Wednesday, April 18, 2012

Discarded Lovers (Tower, 1932)

by Mark Gabrish Conlan • Copyright © 2012 by Mark Gabrish Conlan • All rights reserved

Two nights ago Charles and I ran a movie: Discarded Lovers, a recent download from archive.org and a very interesting 1932 movie from a company called Tower Productions — though I must confess I was fooled and thought the production company was “Eminent Studios” because that was the first thing I saw when I tested the download before burning it to DVD. It turned out that this was one of those annoying archive.org downloads put up by a person who lopped off the opening and closing credits to save space, and “Eminent Studios” was the name of the fictitious movie company most of the dramatis personae worked for. It’s a murder mystery centered around star Irma Gladden (Natalie Moorhead — so we were watching this very interesting actress the second night in a row, once again playing her typecasting as a villainess), who when she isn’t making movies is busy seducing every man within striking distance. She’s turned her ex-husband André Leighton (played by Roy D’Arcy in a performance that’s obviously channeling John Barrymore, the real-life model for his character as he was for Norman Maine in the original A Star Is Born) into a drunken wretch — though he’s still her co-star in her current film — along with her director, Warren Sibley (Robert Frazer); her writer, Rex Foresythe (Jason Robards, Sr. — father of the later Jason Robards who did all those O’Neill plays on Broadway and briefly became Lauren Bacall’s second husband); her chauffeur, Ralph Norman (Jack Trent), who when she dumps him gets his revenge by stealing one of her rings and pawning it, only he gets caught; a hanger-on, Robert Worth (Allen Dailey) who’s supposed to be a previous husband of Irma’s but that isn’t that clear in the film itself (especially since he looks younger than just about everyone else in the cast and for her to have married and broken up with him and then married Andre, she’d practically have had to snag him out of grade school); and just about every other guy in the cast except Bob Adair (Russell Hopton), a New York reporter who’s in Hollywood on vacation, just solved another murder case and gets impressed on this one when the police, headed by Chief Sommers (J. Farrell McDonald) and Sgt. Delaney (Fred Kelsey, oddly made up to look like an “Italian” type even though his last name indicates he’s supposed to be playing Irish), find Irma shot to death in the back of her car and figure that since Bob was so much help the last time …

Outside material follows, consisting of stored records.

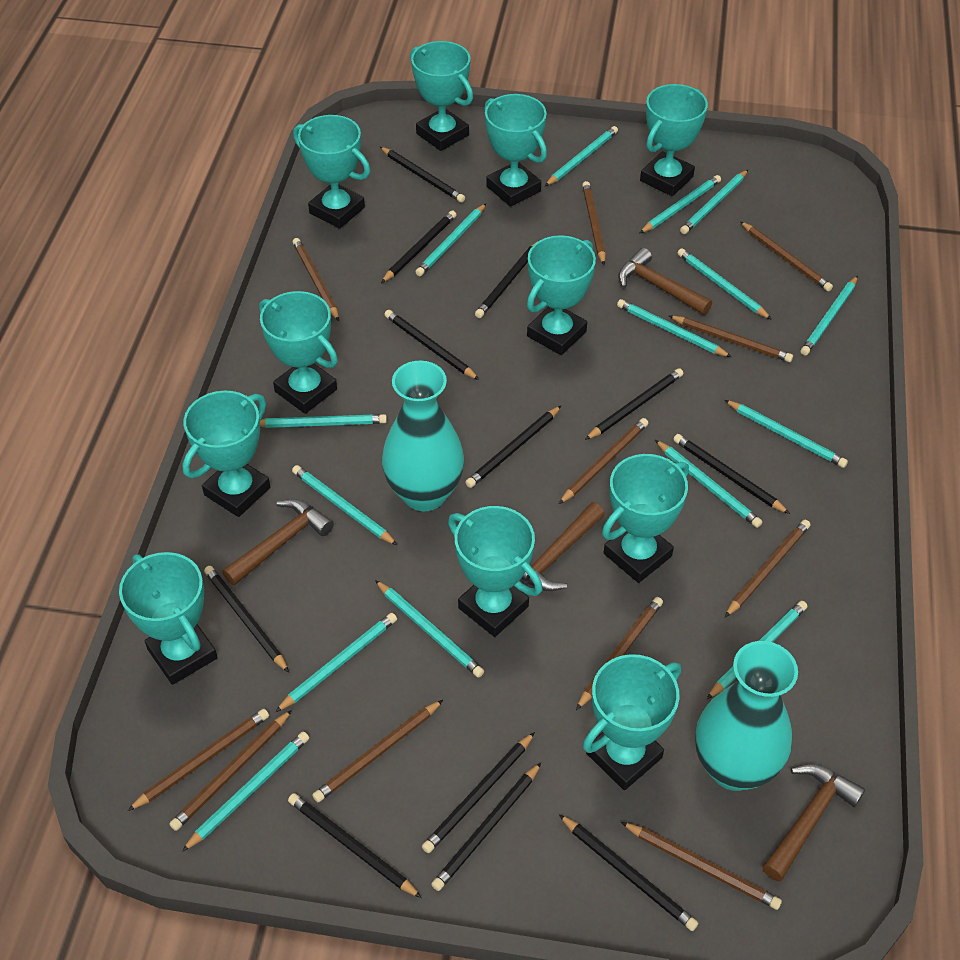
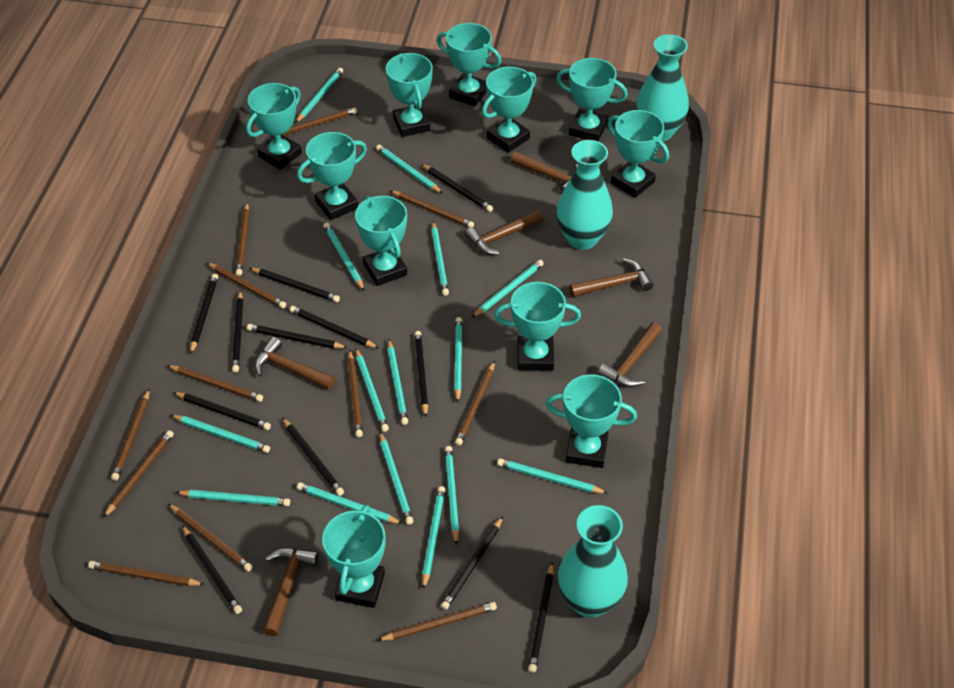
brown hammer: 4 -> 6
brown pencil: 11 -> 12
turquoise vase: 2 -> 3

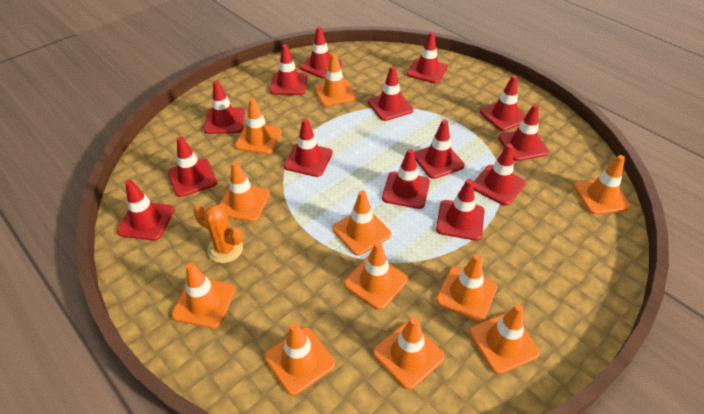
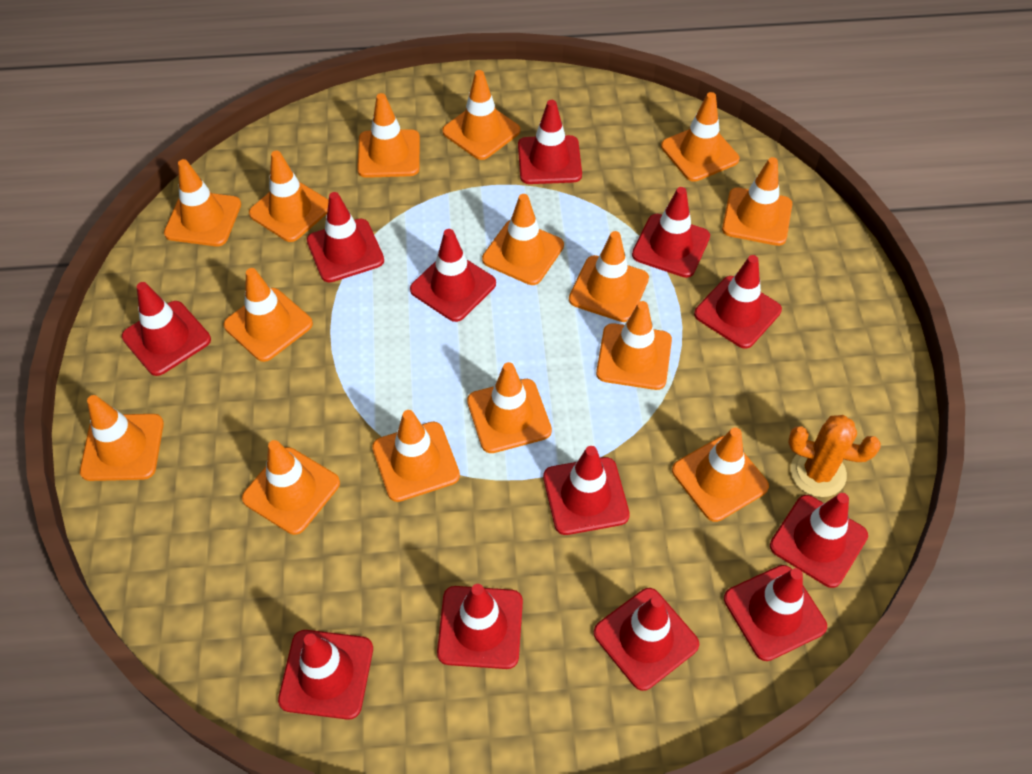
orange traffic cone: 11 -> 15
red traffic cone: 14 -> 12

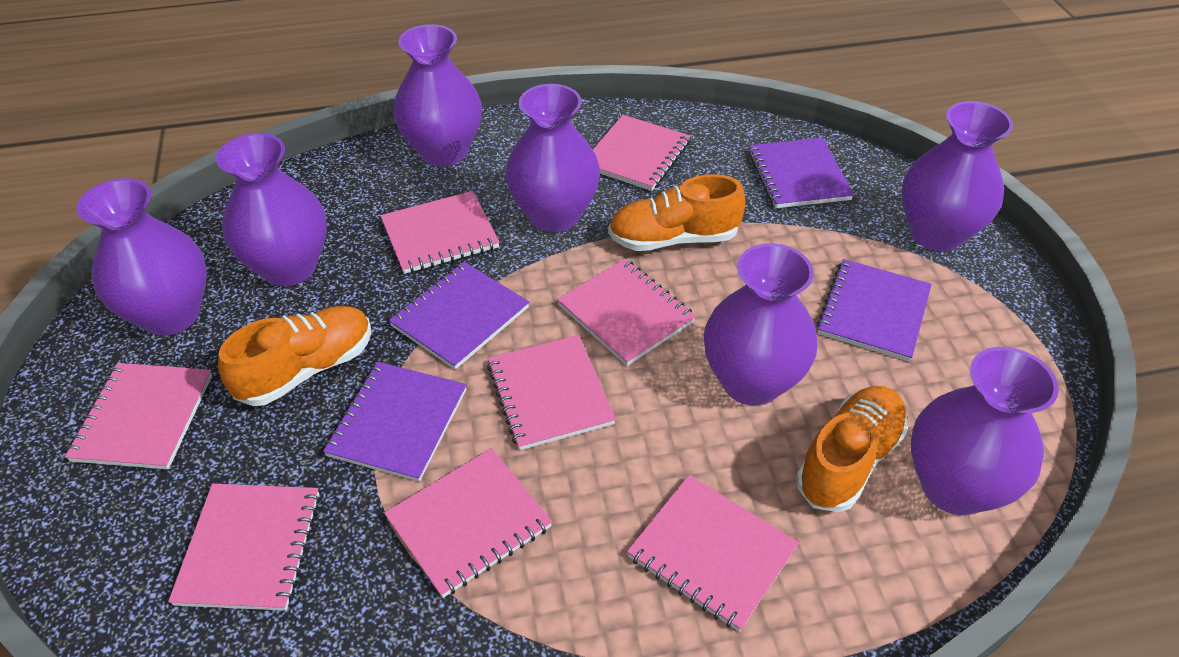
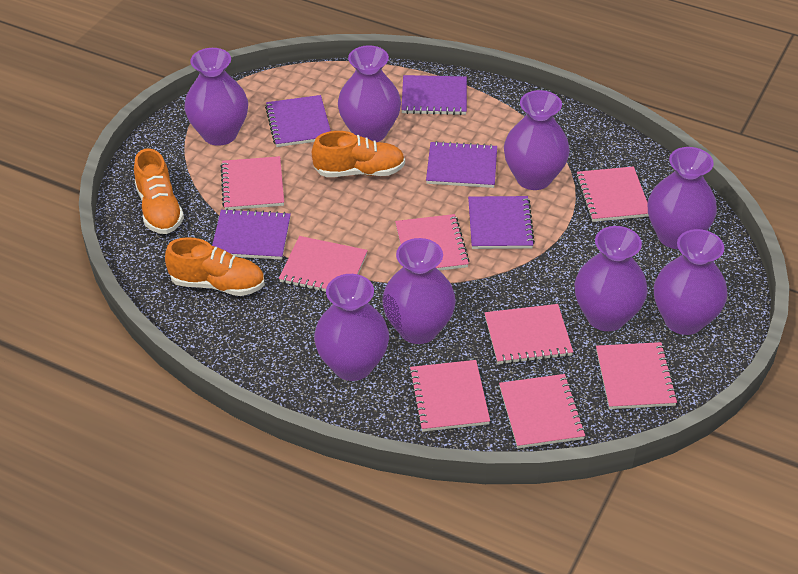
purple notebook: 4 -> 5
purple vase: 7 -> 8

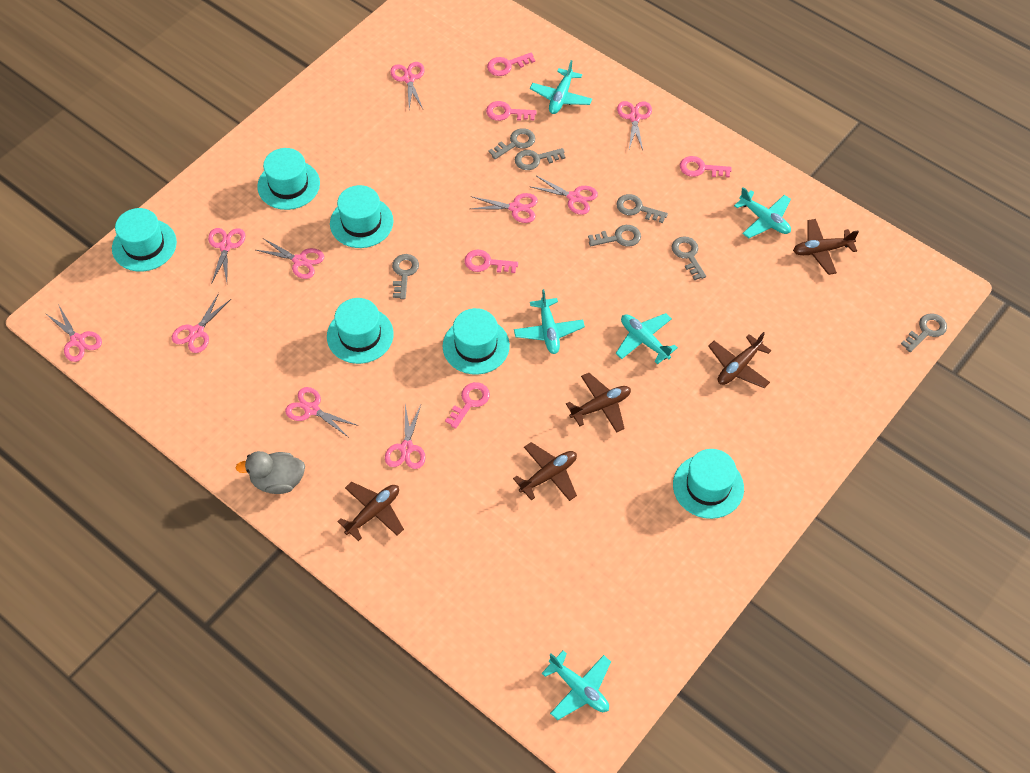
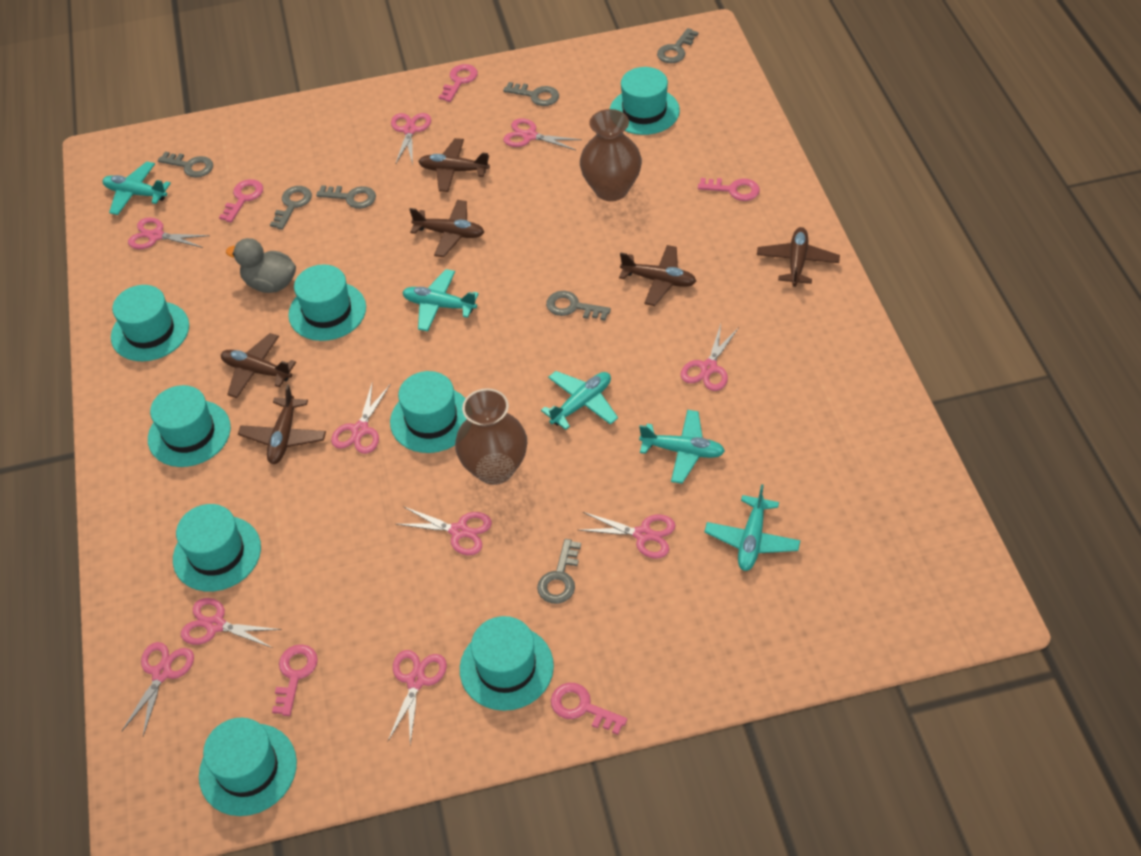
brown plane: 5 -> 6
brown vase: 0 -> 2
turquoise hat: 6 -> 8

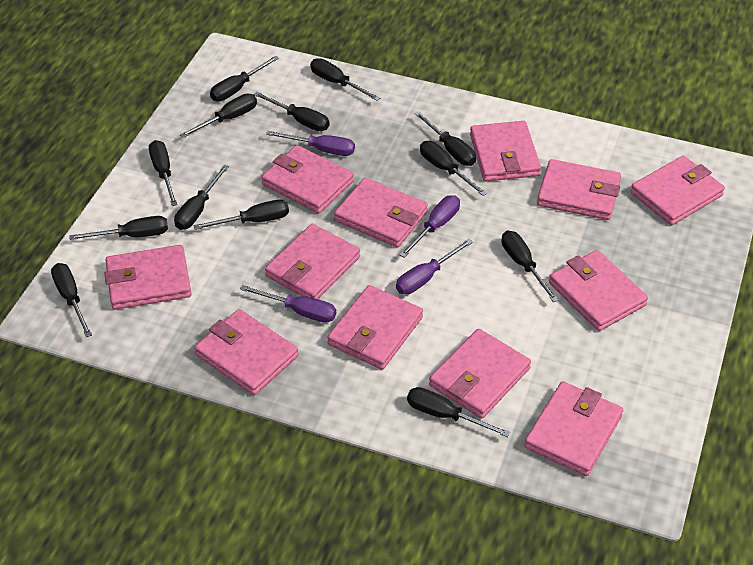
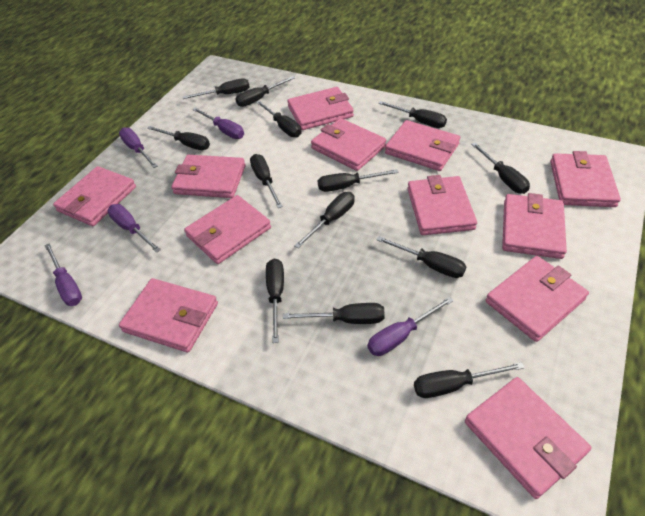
purple screwdriver: 4 -> 5

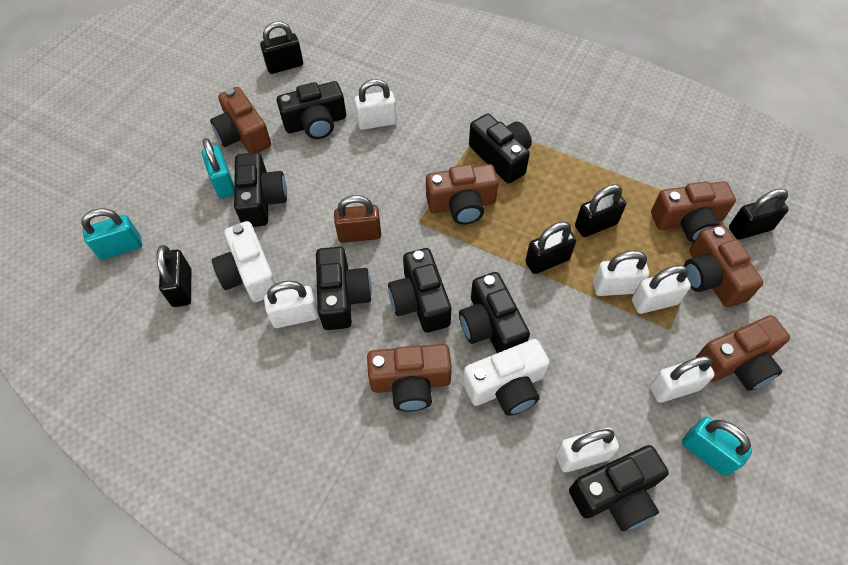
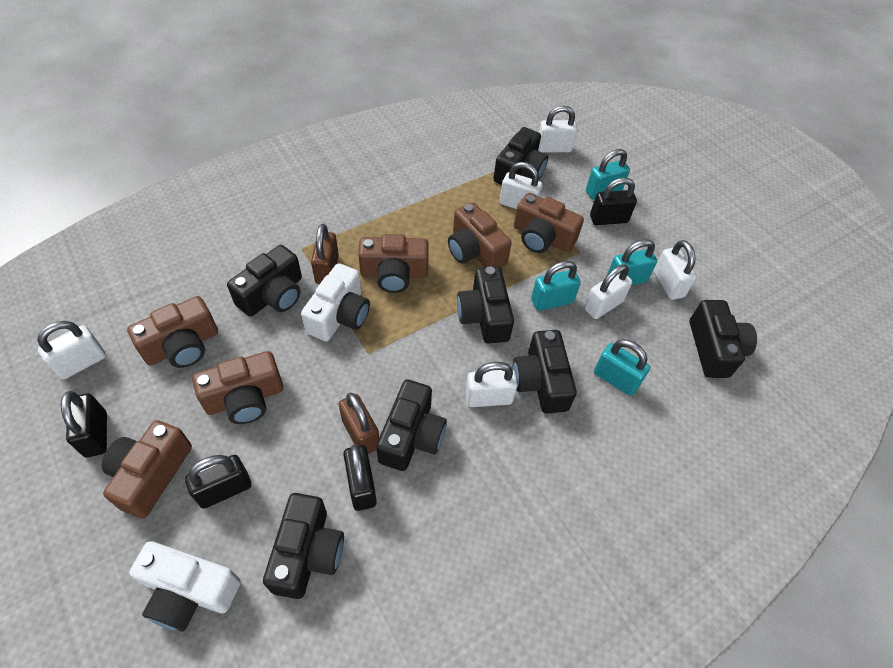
black padlock: 5 -> 4
brown padlock: 1 -> 2
turquoise padlock: 3 -> 4

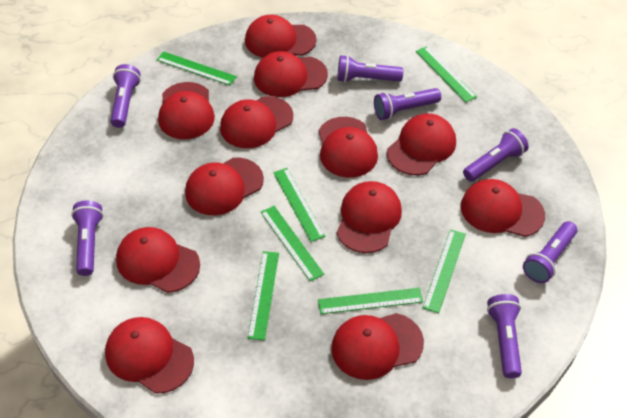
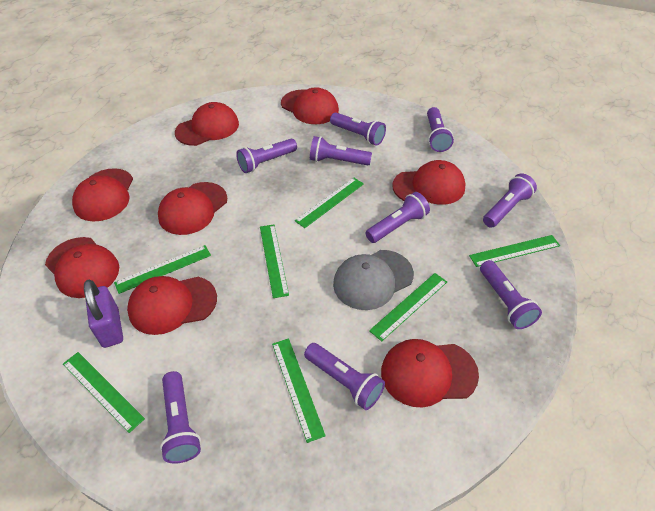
grey cap: 0 -> 1
purple flashlight: 7 -> 9
purple padlock: 0 -> 1
red cap: 12 -> 8

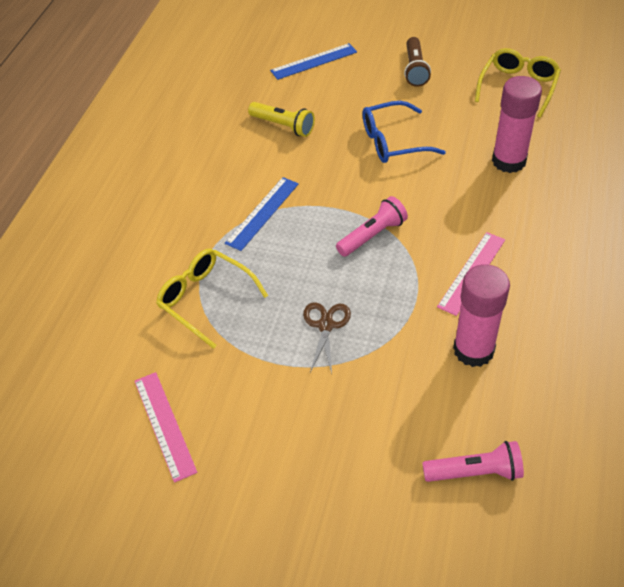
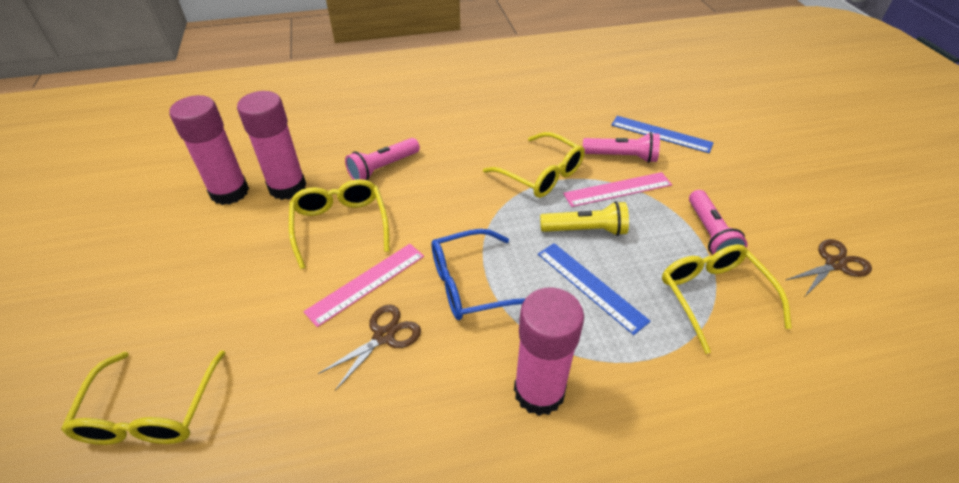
brown flashlight: 1 -> 0
brown scissors: 1 -> 2
pink flashlight: 2 -> 3
pink glue stick: 2 -> 3
yellow glasses: 2 -> 4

Discarded Lovers is one of the most cynical movies Hollywood ever made about itself — even The Death Kiss, filmed a year later and also a murder mystery set inside a studio in which an actor is killed during the making of a film, isn’t this nasty towards Hollywood and the people who work there — and for the first half-hour or so it’s an utterly marvelous movie, powered by the woman-you-love-to-hate performance of Natalie Moorhead as Irma. Then, alas, she gets dispatched and the second half of the movie is considerably less interesting, though its actual writers, Arthur Hoerl and Edward T. Lowe, Jr., came up with a clever conceit: the writer Rex Forsythe turns out to be the murderer, and Bob Adair figures it out by noting the similarities between the real-life situations and the plot of the movie Irma had just finished making when she was killed, particularly the plot twist that the character Andre Leighton was playing installed his sister as Irma’s character’s secretary to keep tabs on her, and the real Andre Leighton installed his actual sister, Valerie Christine (Barbara Weeks, who seems to be in the mix mainly to provide a “nice” girl for Bob Adair to end up with at the end), as Irma’s real secretary for precisely the same reason. Like a lot of early-1930’s indies, Discarded Lovers could have benefited from a more Gothic, proto-noir look instead of the clearly photographed scenes created by director Fred Newmeyer and cinematographer William Hyer, but even as it stands it’s quite a nice little movie and one in which, unlike a lot of mysteries from the period, we actually do care whodunit.